On 11 January, 1924 the Institución Teresiana received a brief signed by Pope Pius XI signifying that this association, with ecclesiastical and civil recognition in Spain, had earned the endorsement of the Universal Church. This made possible its growth, its spread into other latitudes, and its entry into other countries.

Currently close to 3,000 members in 30 countries across Africa, America, Asia, and Europe make up the Institución.

With this pontifical right, the Church gave the green light to a new secular vocation: “One way of being present in society, according to the class and status of each, with commitment and dedication, serious training, and a life of deep faith. The Second Vatican Council decades later recognized this path as open to laypeople and underscored the evangelical role of believers as the Church out in the world,” explain sources from the Institución Teresiana.

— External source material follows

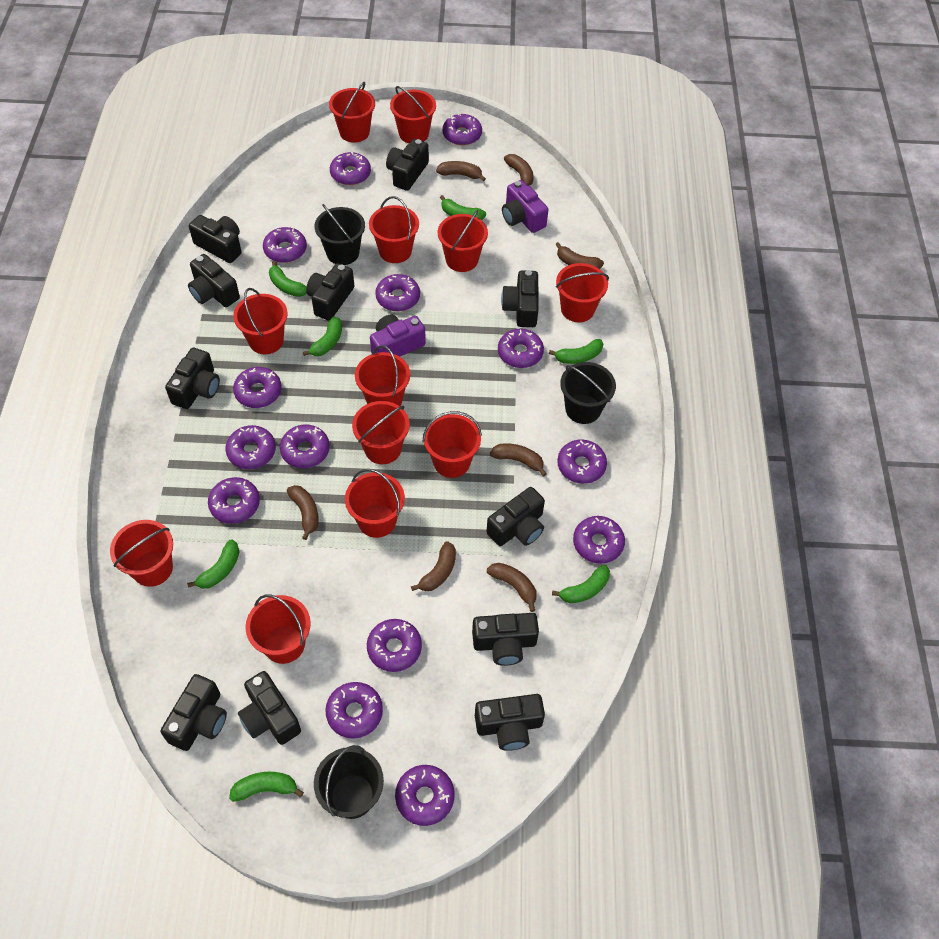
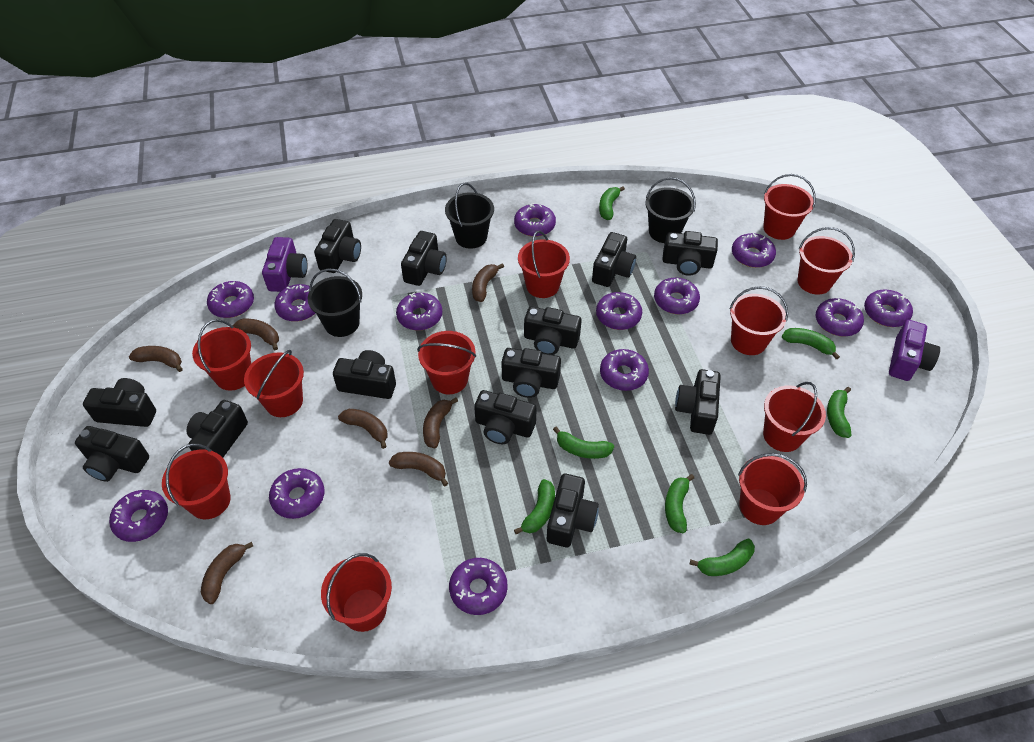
black camera: 11 -> 13
purple donut: 14 -> 13
red bucket: 12 -> 11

In this way, we can see a sense of the future that they preempted: the organization of the laity around an identity and a mission. The novelty, then, that the Institución Teresiana presented became even more evident when searching for a space to house it canonically among the lay associations in existence in the Church at that time. This is an affirmation of the ecclesiastical sense of Pedro Poveda and his work.

For women

Josefa Segovia, then director of the Institución, was the person in charge of presenting the Institución before the Pope to seek his approval in October, 1923.

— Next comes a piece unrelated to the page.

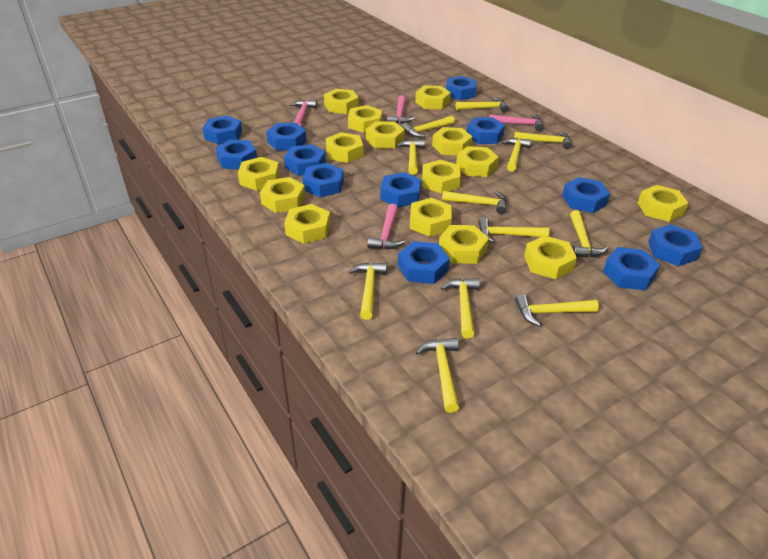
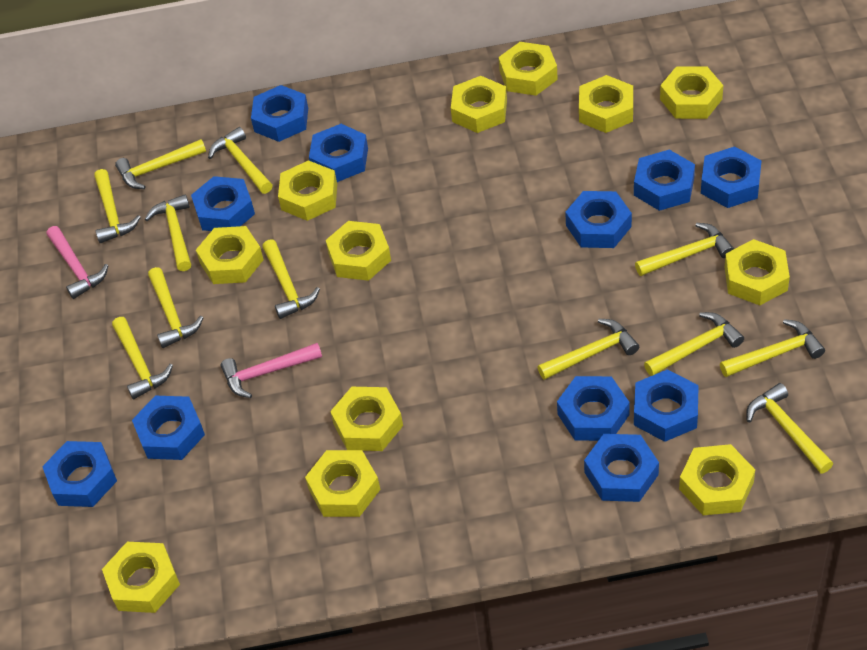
blue nut: 12 -> 11
pink hammer: 4 -> 2
yellow nut: 15 -> 12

The institution has approximately 300 members that shared the charisma through varied commitments. In Spain, there were varios academic centers, all run by women. Similarly, around 700 students prepared to perform roles as teachers or studied at university, and more than 450 former students participated in the life of the Institución’s diverse activities.

This gamble on women, their education, and their promotion has been a constant in the history of the IT. Along those lines, it also supports women in countries where poverty doubly marginalizes them. One example is the development NGO InteRed, which works toward the eradication of inequalities and development through education, with a special focus on women and girls in impoverished countries.

La Institución today

According to its Statues, approved by the Holy See in 1990, the objective of the Institución Teresiana is human promotion and social transformation through education and culture from public and private entities and organizations. It participates thusly in the evangelical mission of the Church, which its members carry out through work and careers, family life and their presence in society.

The hundred years since the pontifical right have brought the Institución Teresiana universality, roots through the diversity of its countries, opening into other cultures, and dialogue with other beliefs.

Learn more about the Institución Teresiana here.

Open to a new lay vocation

The work that Pedro Poveda began in 1911 and was approved in 1924 by Pius XI has traveled a path over the years since that is synthetically reflected in the logo of the centenary as a sign of gratitude for those year, for staying open to evangelize, for clearing paths for many people.

As indicated by sources in the Institución Teresiana, it “is open to those who are searching for a place to live out their Christian vocation from the very heart of the world in their daily lives, through their careers, family lives, and presence in society, with an exceedingly human spirit, as the founder said, but orienting their lives around faith in Jesus Christ and relevance to the Church.”